Our Sports and Leisure Research Omnibus study just completed in early January of 2010, provides a fresh and current look at the golfer’s mindset as the new season approaches, and there are glimmers of optimism to encourage us. However, concurrent with this welcome emergence from the depths of 2009, our assessment also suggests that some fundamental belief systems have been systemically altered.
The Good News
Perhaps most encouraging, is a renewed vigor among golfers to tee it up with greater frequency in 2010. In January of 2009, 77% indicated that it was their expectation to play the same or more rounds of golf as they did in the previous year. Asked a backward looking question, this January, a statistically similar 72% reported that they actually did play the same or more rounds as a year ago. So, with this near term precedent, it is refreshing to see that in our most recent study, 94% of golfers expect to maintain or increase their play in the year ahead. I wouldn’t necessarily take this to the bank and project a significant increase in rounds played, but our study does suggest that intent and commitment to play more golf has snapped back from where we were a year ago.
Similarly, in an era where “value” has become an important calling card, our latest study pleasantly reveals generally higher price expectations among golfers for new equipment across all categories with the exception of putters and golf balls, which remain flat with 2009 price expectations. At the same time, two thirds of the over 1,000 golfers we interviewed, expect to spend as much or more on golf related purchases in the year ahead.
We also see a rebound in golfer sentiment across a number of attitudinal dynamics. After hitting lows in Summer 2009, most recent results show golfer bullishness in areas such as willingness to indulge. More significantly, over half agree that the year ahead will be better than the previous year. Only a third of golfers expressed similar sentiments, last summer.
But Fundamental Shifts Suggest a “New Normal”
The above not withstanding, there are still a number of alarming trends that may still impede our opportunities in 2010. Time constraints remain a significant challenge for golfers,..a more significant barrier than the financial costs of playing the game. Our research continues to reveal a stressed, multi-tasking consumer facing increasing demands from work and family that do not always coincide with golf. In our most recent study, only a third agreed that they were spending more time these days with friends and family than they did in the past…a low mark. In lock step with this phenomenon, 60% strongly expressed that they’d rather spend time with friends and family than with business associates. The clear implications are that those golf facilities that place a premium on making golf time equate to “family time” may see greater success than those who are less inviting.
This “cocooning” phenomenon makes perfect sense, when one examines a heightened “child centricity” evidenced among golfers, in our most recent research.
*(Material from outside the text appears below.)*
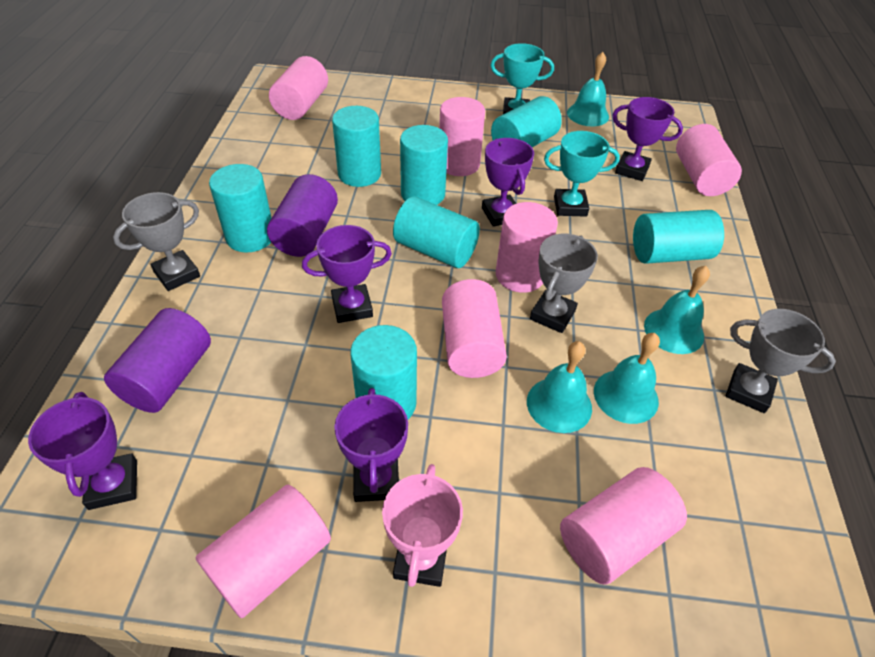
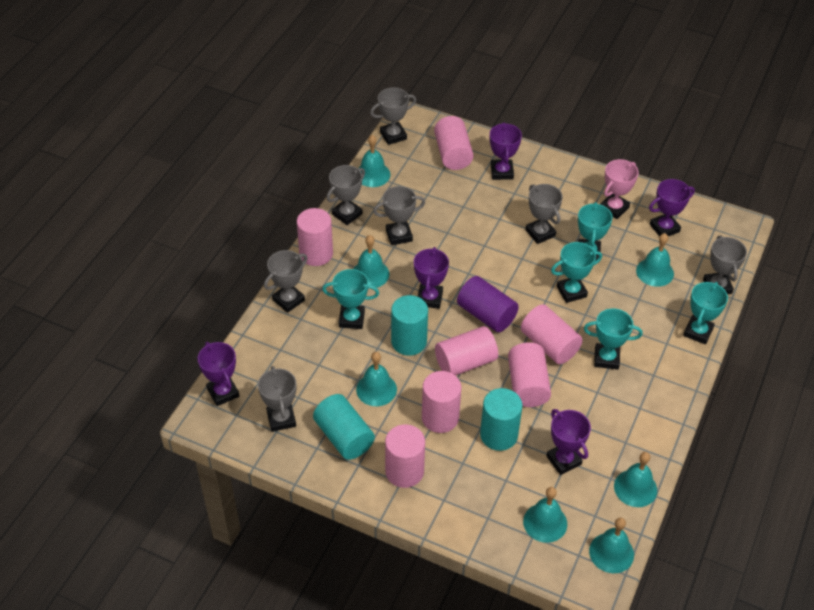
grey trophy: 3 -> 7
purple cylinder: 2 -> 1
turquoise bell: 4 -> 7
turquoise cylinder: 7 -> 3
turquoise trophy: 2 -> 5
Looking at the generation of Americans born between 1960-1970, one can see that this cohort is now in the life stage that typically saw decisions made about joining private clubs. Attitudinally these “Sandwich Generation” adults are literally caught between Baby Boomer and Gen X values. These folks may desire to make a greater investment in golf, but they are faced with often conflicting and non-mutually exclusive decisions about protective parenting and saving for their children’s college education.
Simultaneously 63% strongly agree that “there is really no such thing as job security anymore”. Even those who have “survived” the corporate purges show evidence of a tentativeness that now force choices between investing in golf lessons vs. the kid’s education or “My Super Sweet 16.” Golfers may desire to “get out of the rough”, but this new normal may ultimately slow down their actual march back into the fairway.